A great many will say of him that he deliberately avoids brilliant display, and they will say it with contentment and pride. But it may be asked if the avoidance of brilliancy for its own sake is a virtue in a great musician. This sort of musical chastity becomes perilously like a convenient apology in the hands of the prejudiced admirer. In the case of Brahms, for example, it daily becomes more so. And now we read of Spohr’s unlimited skill as a player and of the dignified restraint manifested in his compositions for the violin. But by all tokens the concertos are being reluctantly left behind.

Among his other works for violin the duets have enjoyed a wide popularity, greater probably than that once enjoyed by Viotti’s.
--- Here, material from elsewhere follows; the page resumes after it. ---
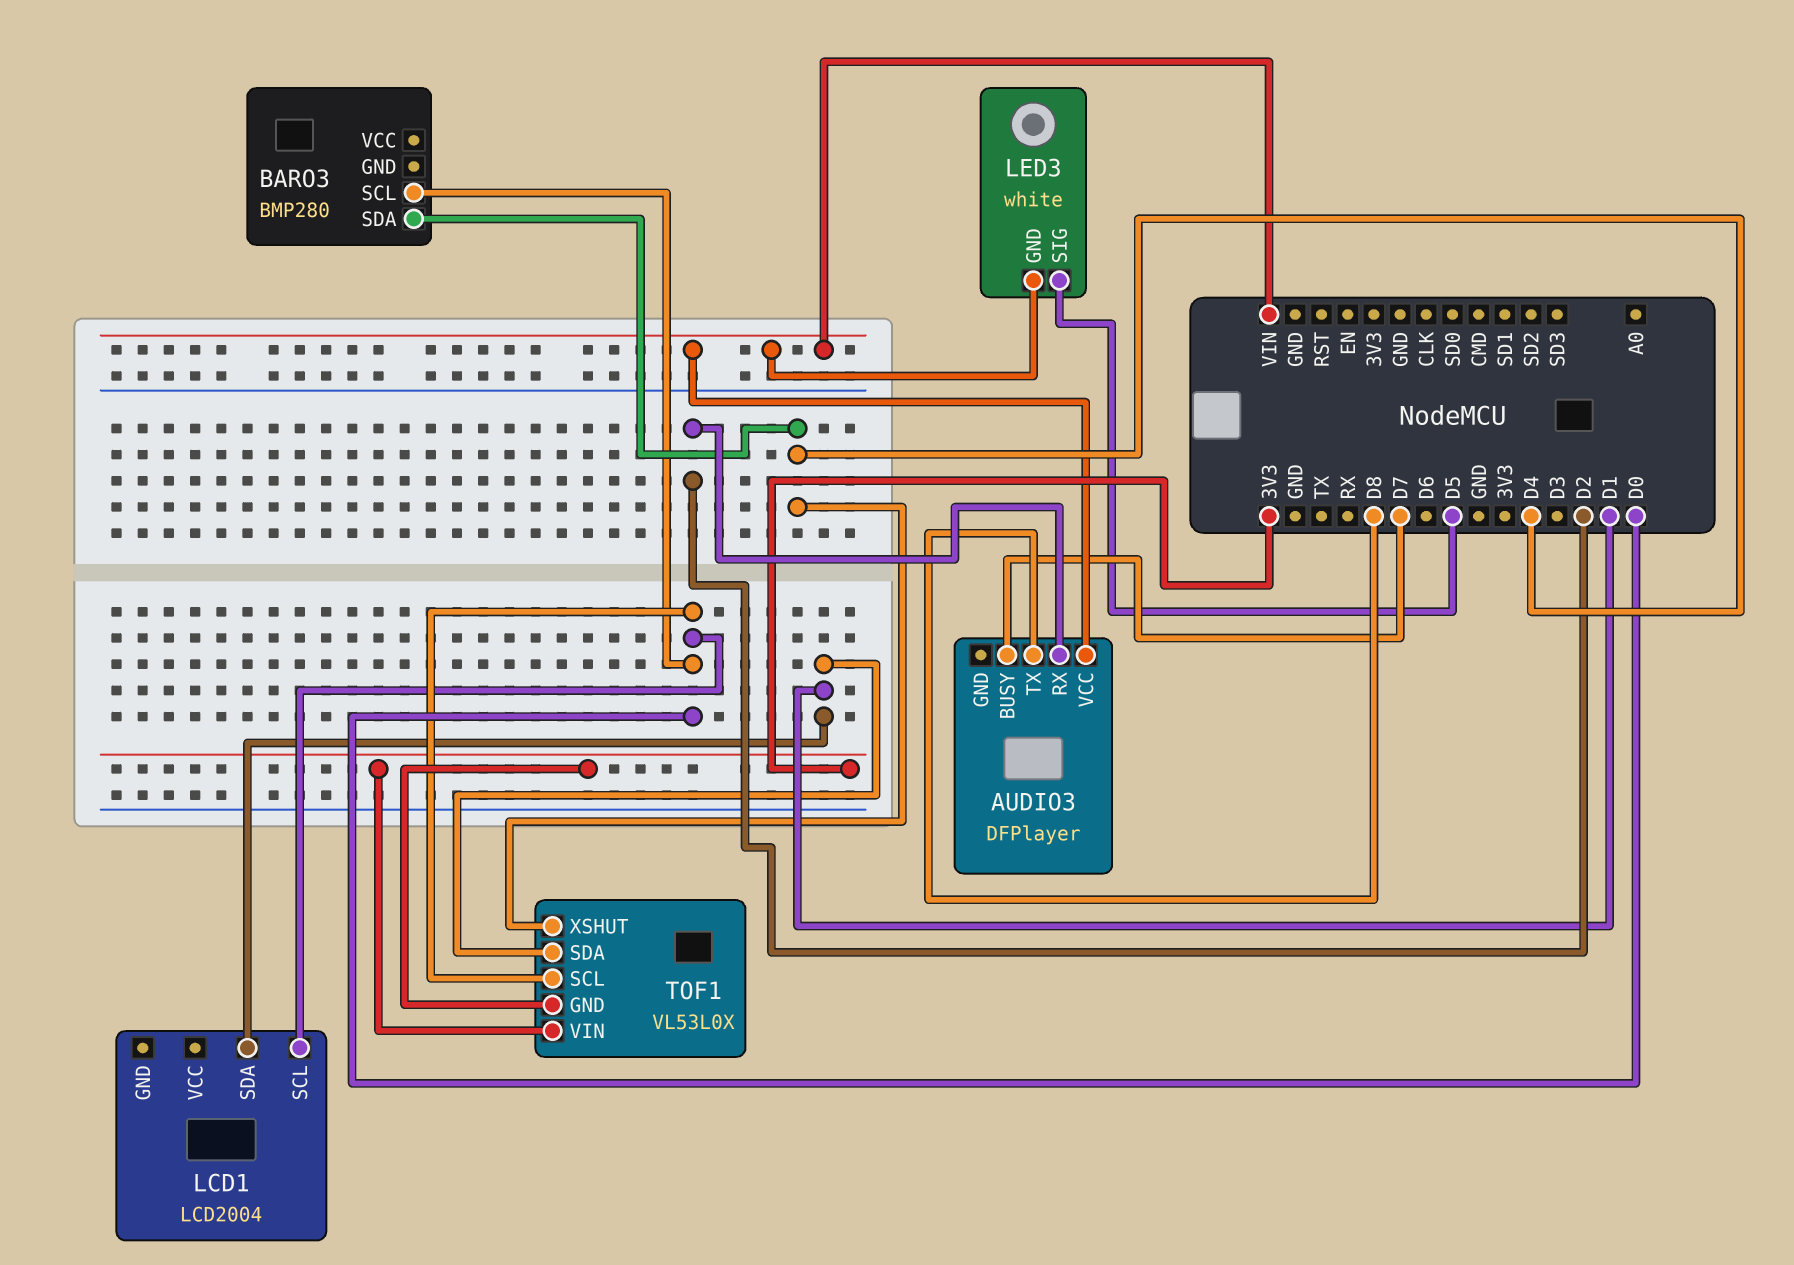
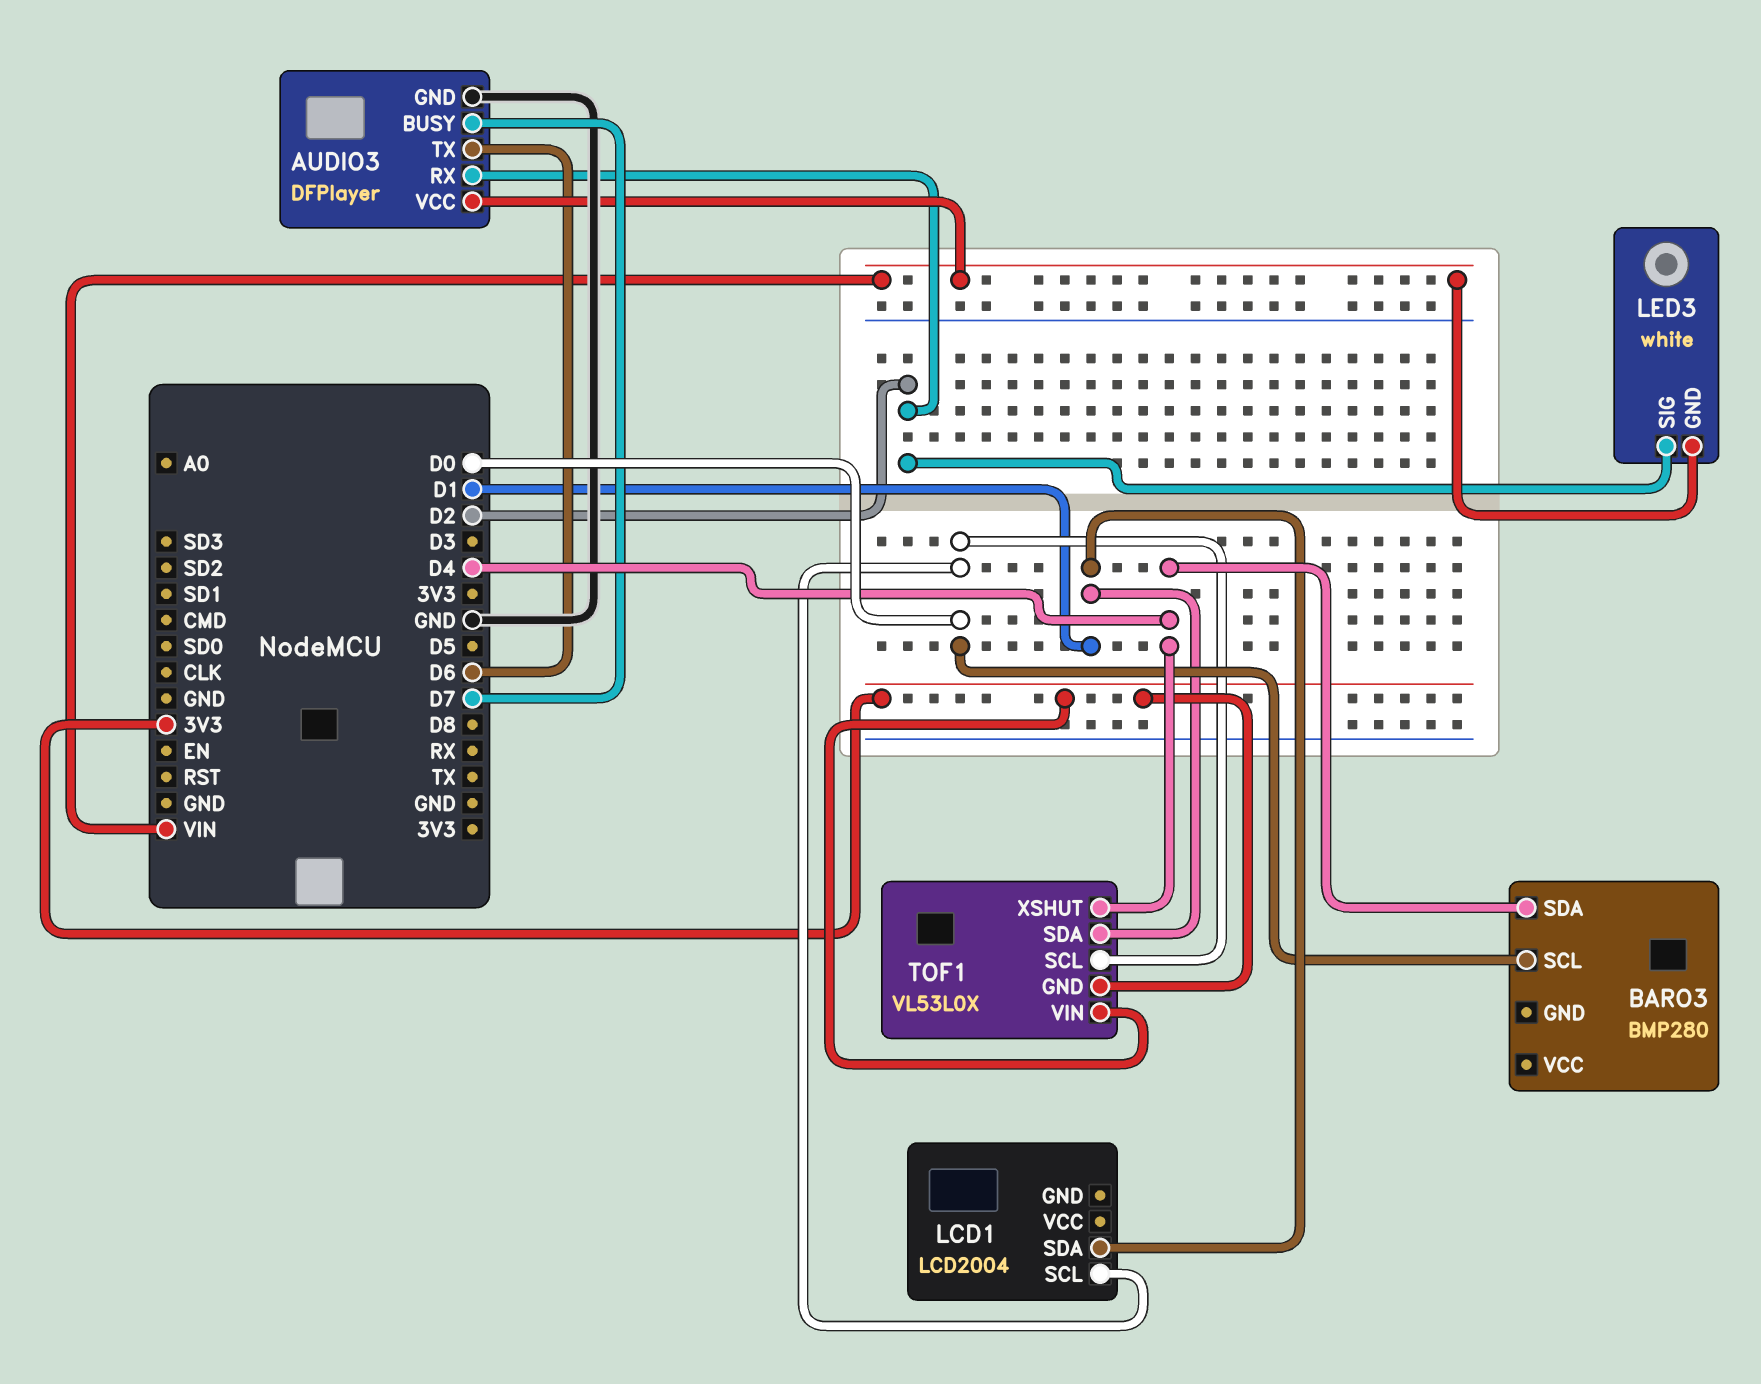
AUDIO3 pin GND: none -> GND
AUDIO3 pin TX: D8 -> D6
LED3 pin SIG: D5 -> D2

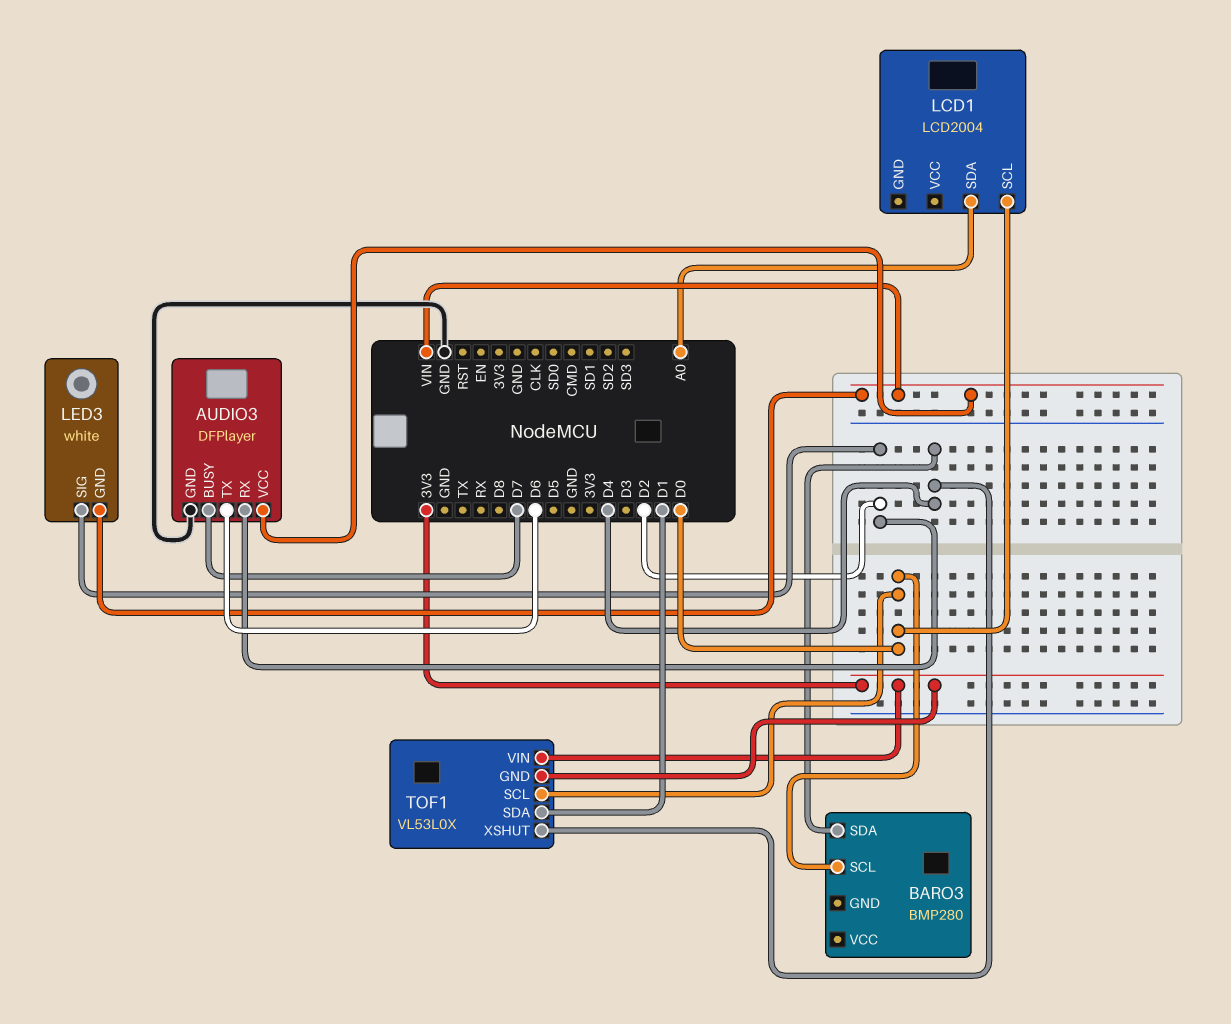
LCD1 pin SDA: D1 -> A0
His Violinschule, published in 1831, has remained one of the standard books on violin playing. Its remarks and historical comments are, however, now of greater significance than the exercises and examples for practice. These, indeed, are like everything Spohr touched, only a reflection of his own personality; so much so that the entire series hardly serves as more than a preparation for playing Spohr’s own works.

Spohr was typically German in his fondness for conducting, and for the string quartet. As quite a young man he was the very first to bring out Beethoven’s quartets opus 18, in Leipzig and Berlin. Paganini is said to have made a favorite of Beethoven’s quartet in F, the first of opus 59; but Spohr was positively dissatisfied with Beethoven’s work of this period. Yet Paganini was in no way a great quartet player, and Spohr was. We cannot but wonder which of these two great fiddlers will in fifty years be judged the more significant in the history of the art.

Certainly Spohr was hard and fast conservative, in spite of the fact that he recognized the greatness of Wagner, and brought out the ‘Flying Dutchman’ and Tannhäuser at the court of Cassel. And what can we point to now that has sprung from him? On the other hand, Paganini was a wizard in his day, half-charlatan, perhaps, but never found out. With the exception of Corelli and Vivaldi he is the only violinist who, specialist as he was, exerted a powerful influence upon the whole course of music. For he was like a charge of dynamite set off under an art that was in need of expanding, and his influence ran like a flame across the prairie, kindling on every hand. Look at Schumann and Liszt, at Chopin and even at Brahms. Stop for a moment to think of what Berlioz demanded of the orchestra, and then of what Liszt and Wagner demanded. All of music became virtuoso music, in a sense. It all sprang into life with a new glory of color. And who but Paganini let loose the foxes to run in the corn of the Philistines?

Among Spohr’s pupils Ferdinand David (1810-1873) was undoubtedly the greatest. He was an excellent performer, uniting with the solidity of Spohr’s style something of the more occasional fervor of the modern school, following the example of Paganini. His friendship with Mendelssohn has been perpetuated in music by the latter’s concerto for the violin, in E minor, which David not only performed for the first time in March, 1845, but every measure of which was submitted to his inspection and correction while the work was in process of being composed.

David has also won a place for himself in the esteem and gratitude of future generations by his painstaking editing of the works of the old Italian masters. Few of the great works for the violin but have passed through his discriminating touch for the benefit of the student and the public. And as a teacher his fame will live long in that of his two most famous pupils: Joseph Joachim (1831-1907) and August Wilhelmj (1845-1908).